Got to school at about twenty-five past eight after battling my way through high winds and rain – the wind was incredibly strong – I could hardly walk forward at one point. I arrived in school windswept and wet.
We had a year assembly, taken by Ingham who told us of a moralistic Welsh legend, before piling into the library and all immediately getting down to our “Persuasion” essays – only Deborah has finished of all six of us. Not much happened all morning – quiet, studious atmosphere. Very jovial and friendly atmosphere in break; Jeremy’s much better nowadays; easier to get on with; I cant imagine November-December situation again. In English we were told of a “tea-party” which Slicer and Hirst are thinking of for us all – for some reason they both wanted to know our birth-signs.

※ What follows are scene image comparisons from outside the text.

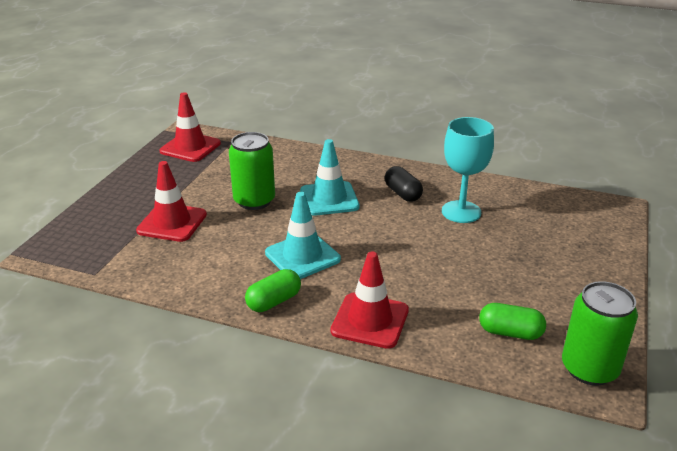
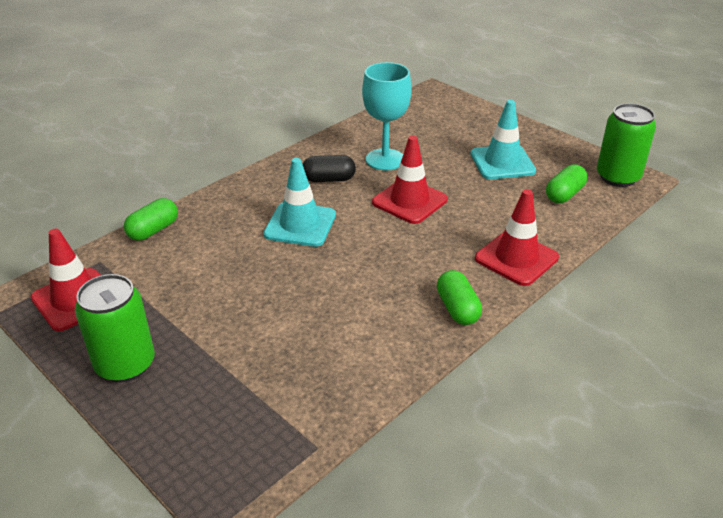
camera: 65 degrees left, 5 degrees up
(172, 223) = (252, 353): red traffic cone -> red traffic cone (409, 201)
(254, 201) = (259, 276): green can -> green can (125, 364)
(277, 147) = (153, 230): none -> green capsule
(302, 256) = (392, 270): turquoise traffic cone -> turquoise traffic cone (502, 162)

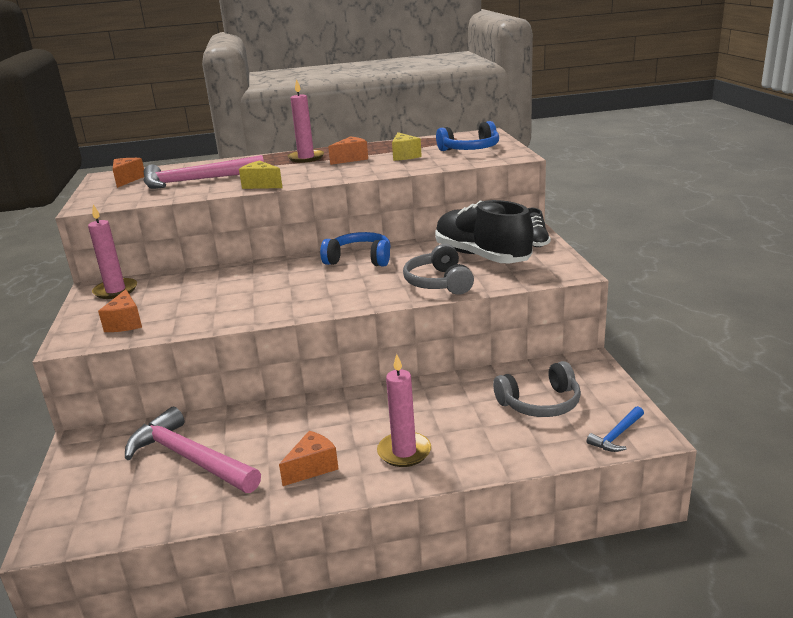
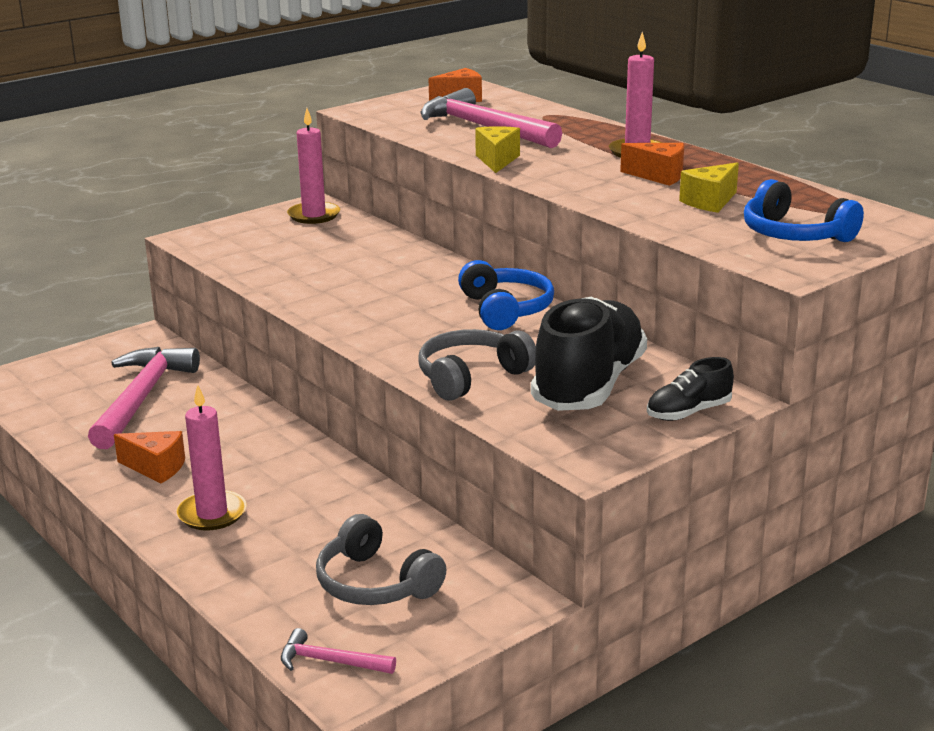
camera: 60 degrees right, 0 degrees up
(125, 323) = (242, 246): orange cheese -> none
(616, 435) = (330, 661): blue hammer -> pink hammer

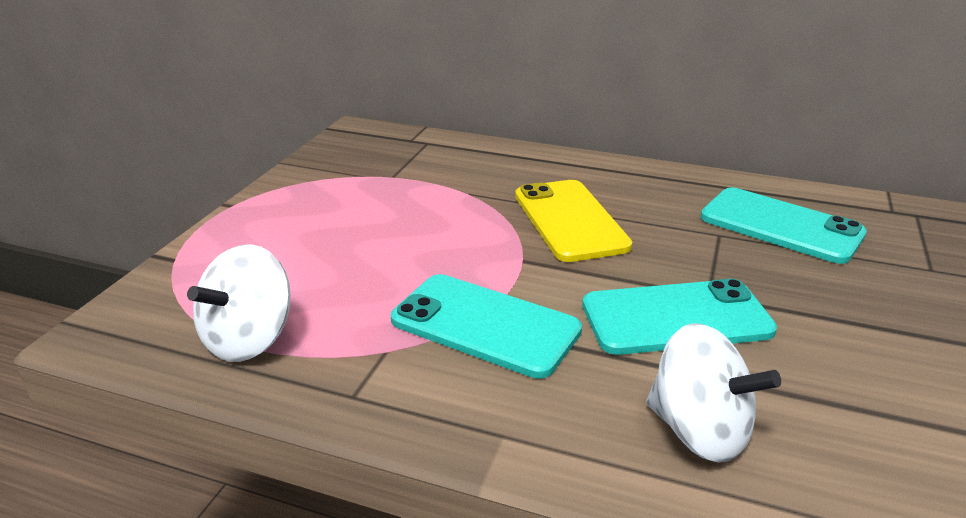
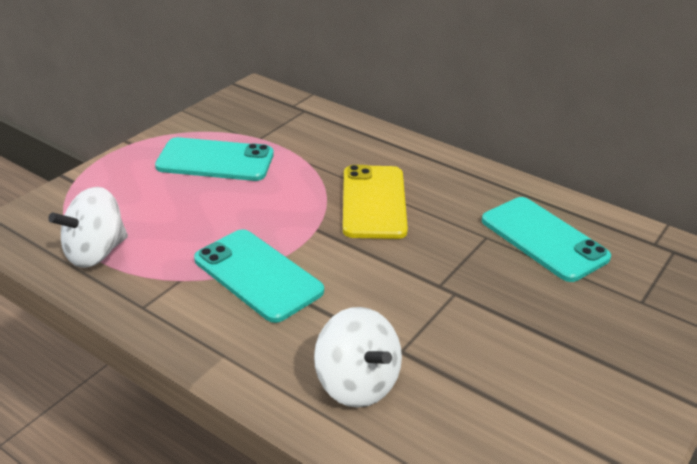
camera: 15 degrees right, 5 degrees up
(676, 318) = (400, 299): turquoise phone -> turquoise phone (215, 160)

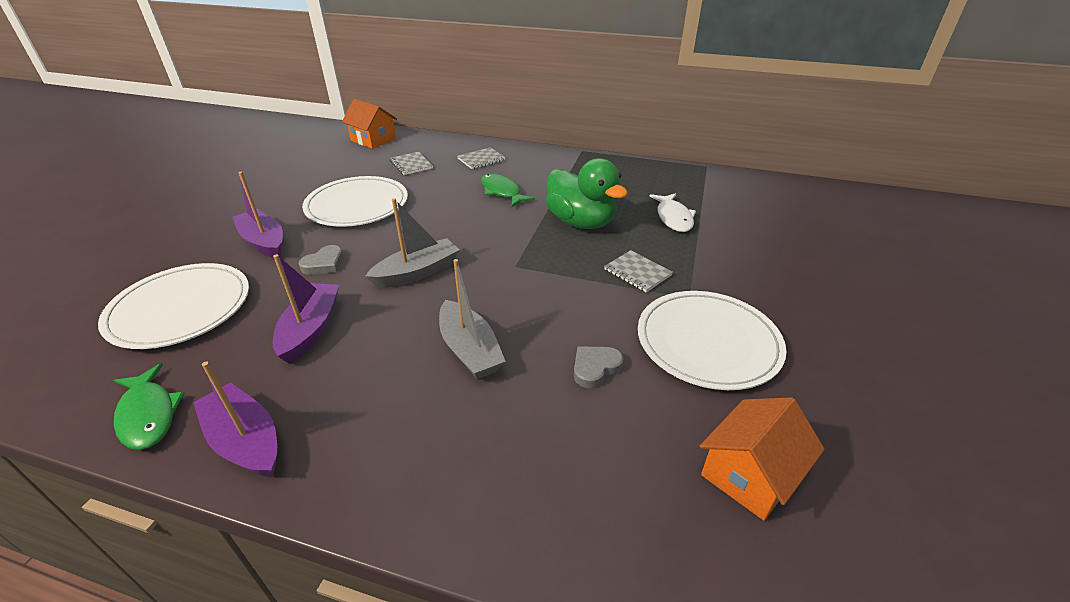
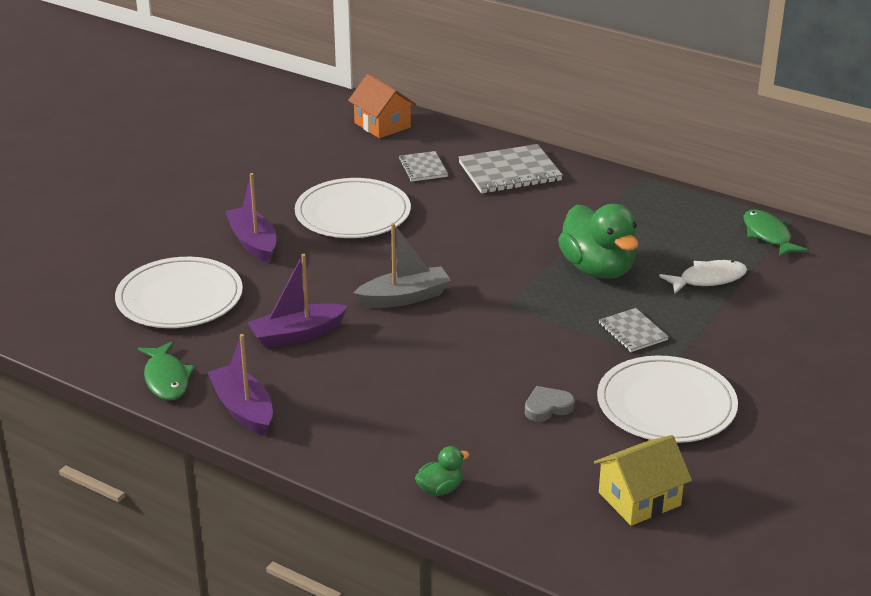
camera: 15 degrees right, 5 degrees down
(310, 329) = (297, 334): purple boat -> purple boat turned 135 degrees counterclockwise
(324, 264) = (313, 275): grey heart -> none
(469, 350) = (438, 374): grey boat -> none
(481, 159) = (509, 172): grey notebook -> grey notebook, size x1.76
(502, 192) = (520, 219): green fish -> green fish (768, 235)
(513, 516) = (440, 489): none -> green duck
(673, 218) = (708, 279): white fish -> white fish turned 120 degrees counterclockwise
(750, 474) = (639, 499): orange house -> yellow house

We listened to an “Antony and Cleopatra” tape in Slicer’s lesson and continued through “Persuasion” with Hirst (up until Chap 21). Somehow today hasn’t been too good. Could be the weather I suppose – heavy rain, high wind all day etc . . . .
When I got home I had typically optimistic ideas of completing my essay before tea, but again typically I sat about playing records and watching the lashing rain and miserable wind outside.
Dad came home with books from Smith’s sale – a “China Today” book (1974) for me which is OK really; nothing highly amazing. He got it at a 75% saving. He also gave me a calendar. China is one of those places I intend visiting (really intend!)
Evening up until eight thirty went fairly predictably; intending to start my essay and never quite getting round to it. Then, horror of horrors! I discovered I hadn’t got my “Persuasion” novel – I’d left it at school. Immediate desperation as to what to do! Then it occurred to me that Claire would have a copy, and if I rang up. . . . . Thudding heart as I couldn’t decide whether to ‘phone up and ask or not. Was it too late? Dad resolved my dilemma by offering to run me over to Beatrice Avenue. I felt almost excited as I dialed – sister Linda answered – I asked for Claire, and then she herself answered. She said it would be alright if I came down for the book and I agreed to be there in half-an-hour.
At nine I rang the bell – Claire appeared with one copy of “Persuasion” – “I’d invite you up for a coffee but . . ." Me, "I haven’t got the time really.” A fleeting instant and it was over, and I was back writing up the essay by ten-past nine until one-thirty.